I would like to thank Ross for her response to my paper and would like to respond to some of her criticisms and make some clarifications. One part of my study was to identify factors in relevant research reports that might influence attitudes to spiritual care among nurses. The aim was to test these factors in a Swedish nursing context. Ross suggests that either my literature review is incomplete or that certain criteria were applied that the reader is not privy to. The latter is not the fact. I would, however, agree that my study could benefit from Kuuppelomäki's study (2001) whose results would have been important and interesting to compare with mine. I do not see how any of the early studies, mentioned by Ross, could have contributed to the identification of possible factors influencing attitudes to spiritual care in a way that is better and clearer than the somewhat later studies I have chosen to refer to. The studies referred to by Ross are in some cases sparse when it comes to details on the sampling method or biased in different ways, which Ross herself points out (Ross 1997, p. 40–42). As I see it, the only significant study for my purpose of the ones Ross is referring to in the first part of her commentary is Piles (1990) study, to which I actually do refer. An unfortunate mistake in my paper is my referring to Ross’ life experience/maturity factor (Ross 1994) as an age factor. I can nothing but apologize for this.
Ross addresses the question of replication. I clearly state in my paper that the part of my study that is a replication of Strang et al. (2002) is only a replication of parts of their study. Moreover, I have not stated that it is an exact replication. I did not classify the type of replication I was doing, assuming that it is obvious to the reader that it is an approximate replication (for discussions of different kinds of replications, see for example Kazdin 2003, pp. 489–491).
Ross fails to see the importance of my finding that there is sizeable difference between registered nurses and nursing auxiliaries when it comes to their considerations of how often they give spiritual care. It is true that they have different remits and roles and work in partly different ways but it is an open question what it is in these different roles that makes the difference. Why is it that the registered nurses seem to give more spiritual care than the nursing auxiliaries instead of the other way around? At least in a Swedish context there are areas of work that overlap, for example, many of the basic nursing interventions which could be conducted by either category.
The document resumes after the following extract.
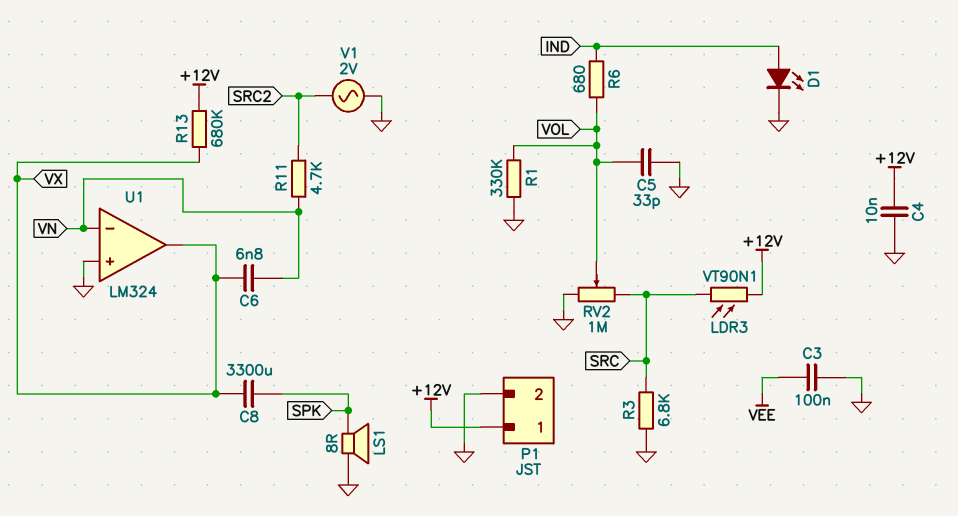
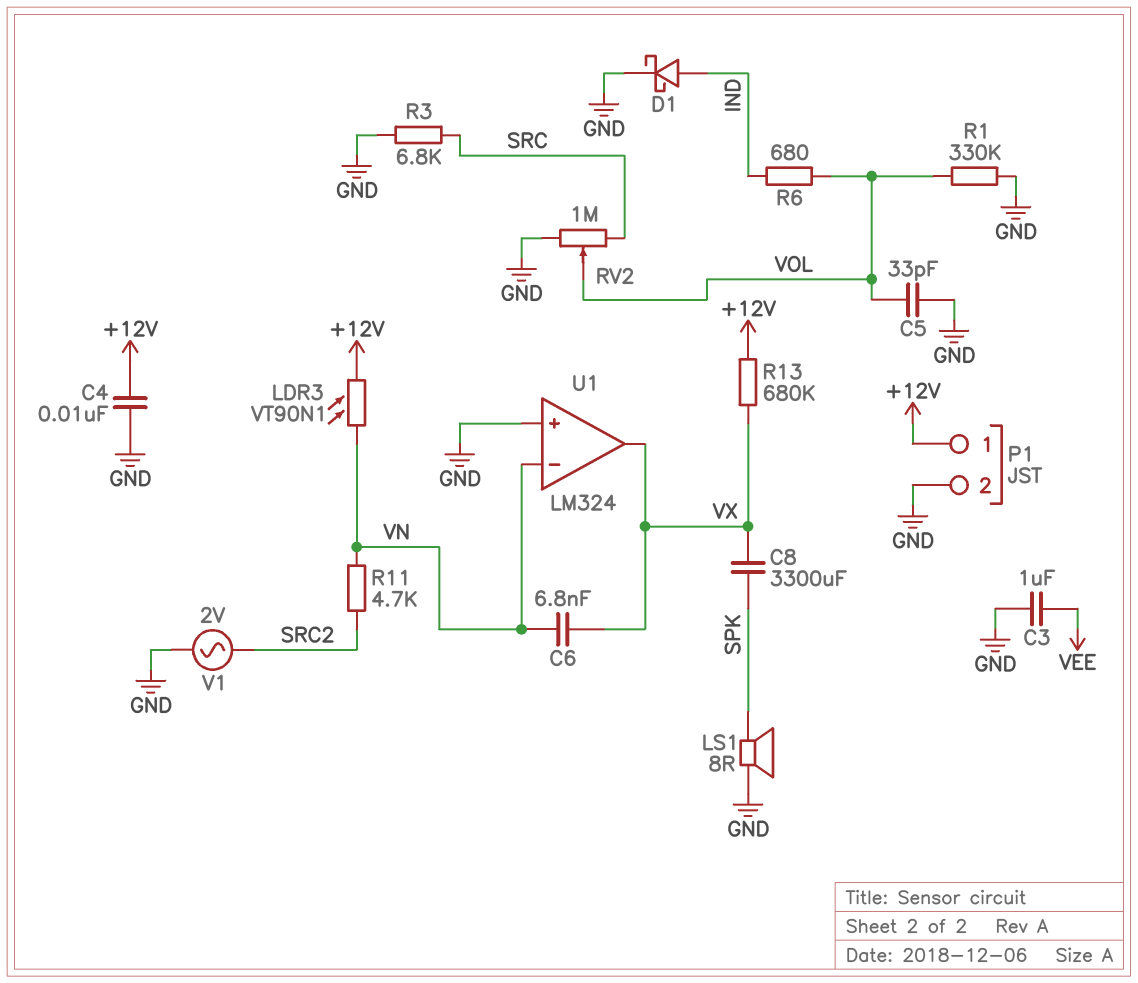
C3: 100nF (GND, VEE) -> 1uF (GND, VEE)
D1: LED (A IND, K GND) -> schottky (A IND, K GND)
LDR3: VT90N1 (+12V, SRC) -> VT90N1 (+12V, VN)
Also, in a Swedish context, the nursing auxiliaries are often working as close to the patients as the registered nurses (in matter of for example daily hygiene and nutrition), in my opinion, often even closer than the nurses (depending of what kind of ward we are talking about). One reason which surprised and intrigued me is that, as I see it, the closeness to the patients would suggest an increased ability for the patients to ventilate spiritual or existential concerns with the nursing auxiliaries, as the closeness could generate a sense of familiarity and trust. That would speak in favour of nursing auxiliaries giving spiritual care maybe even more often than registered nurses. However, according to my results, this is not the case. Unfortunately, from the data we have now, it is only possible to speculate in this issue. More research would be necessary to shed some light here.
Ross suggests that it is time to try to develop a model from all the work done in this field up to date, which could be further tested and refined through future research. Such a model would, indeed, be useful but I am not optimistic about the possibility of developing such a model. The spiritual ‘climates’ in different parts of the world is enormously different (Halman 1994). Even in the same country, the spiritual climates can vary significantly, differing from areas with rather high percentage of actively religious people to areas with high secularity, areas with concentrations of conservative denominations and areas with liberal denominations (Carlsson 1990). This would certainly affect the spiritual climate also at the local hospitals, giving different connotations to words like ‘spirituality’ and ‘spiritual care’ and maybe significantly different attitudes between countries and even between different areas of one country. This is why I suggest that it is possible that other factors, not identified in international studies but specific for Swedish conditions, may influence attitudes to spiritual care in a Swedish context. Probably, Ross has misunderstood this part of my conclusion as she insinuates that I am asking for research that is already performed by her and others. I clearly state that it is to identify such factors – specific to a Swedish context – that I recommend more research of the kind I have suggested. I find that neither Ross, nor any one else has done this. Two studies have identified obstacles to existential support (Strang et al. 2001) or spiritual care (Lundmark 2005) reported by nursing staff in a Swedish context, which might be useful tools in further studies identifying factors specific for a Swedish context. Be it as it will with this, I find here an interesting question for further research: do attitudes to spiritual care vary between different geographical areas with different spiritual climates, as I'm assuming here? If this is not the case, then it might be meaningful to try to develop a grand model.
Finally, Ross is addressing the question of generalization. She thinks it is a too sweeping generalization to say that my results, together with Strang et al., are relevant for the whole of Sweden. This might be true, but I want to point out that the two studies are conducted in three different geographical areas, together covering a considerable part of the country: The areas of Gothenburg, Uppsala and Umeå. Whether this is a too sweeping or a reasonable generalization, I leave for the reader to judge.